In Event of Enemy Attack
Feb 3, 2016
In August 1951, this sign was posted along Roosevelt Boulevard in Northeast Philadelphia, near the main gate to the state hospital at Byberry.
The only time the highway was actually closed because of enemy attack was on 15 June 1955, when as part of a nationwide Civil Defense drill, Reading Terminal in Center City was designated a surprise target for a large atomic bomb. The mock bombing was said to turn most of Center City into a radioactive wasteland, as well as hypothetically killing one-third of the city's population; presumably, the other two-thirds were not allowed to drive on Roosevelt Boulevard for the duration.
Nationwide, the drill left 8.5 million Americans counted as dead and another 10 million deemed displaced. With results like those, it was hard to feel that the exercise was a resounding success, and nothing like it was attempted again.

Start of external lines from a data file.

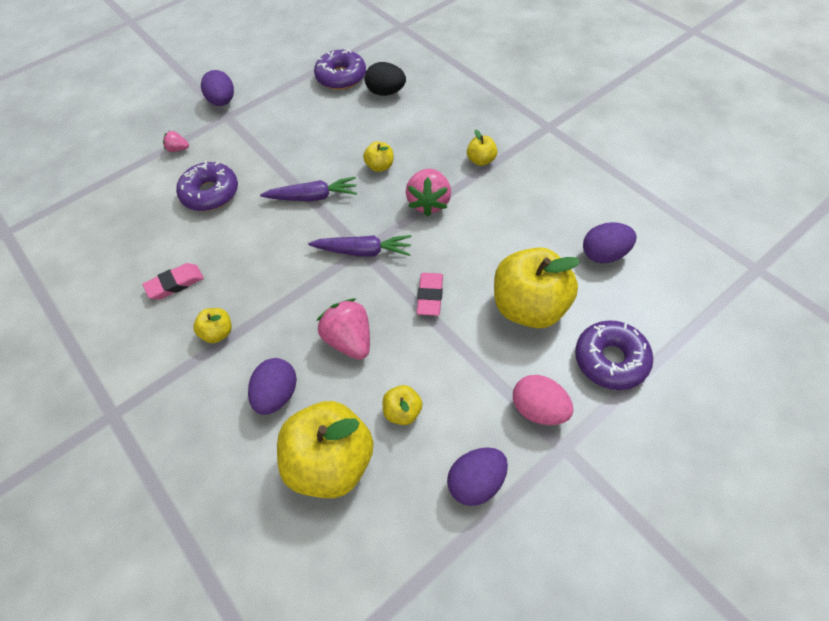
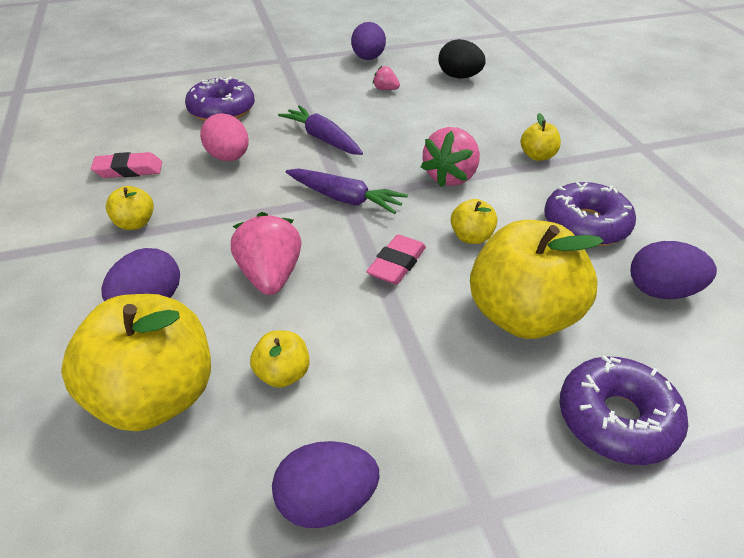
camera: 20 degrees right, 15 degrees down
(178, 149) = (218, 71): pink strawberry -> pink strawberry (385, 89)
(222, 102) = (287, 48): purple egg -> purple egg (368, 58)
(313, 197) = (322, 139): purple carrot -> purple carrot turned 150 degrees counterclockwise
(341, 77) = (419, 56): purple donut -> purple donut (586, 225)
(380, 166) = (413, 132): yellow apple -> yellow apple (471, 237)
(538, 409) = (472, 442): pink egg -> pink egg (228, 157)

Over the next fifty years, however, even without an atom blast in Center City, Philadelphia did lose almost as many people as were tallied in the civil defense drill. The city population in 1950 was greater than 2 million; the 2000 population was just a shade over 1.5 million. Suburbanization, of course, was behind the depopulation; no enemy attacks were necessary, but Roosevelt Boulevard itself was among the policy and infrastructure developments that were critical to the process.
Since the year 2000, Philadelphia has again started to grow. By 2014, the population had recovered to the level it first reached in 1910.
The sign was removed many years ago without fanfare.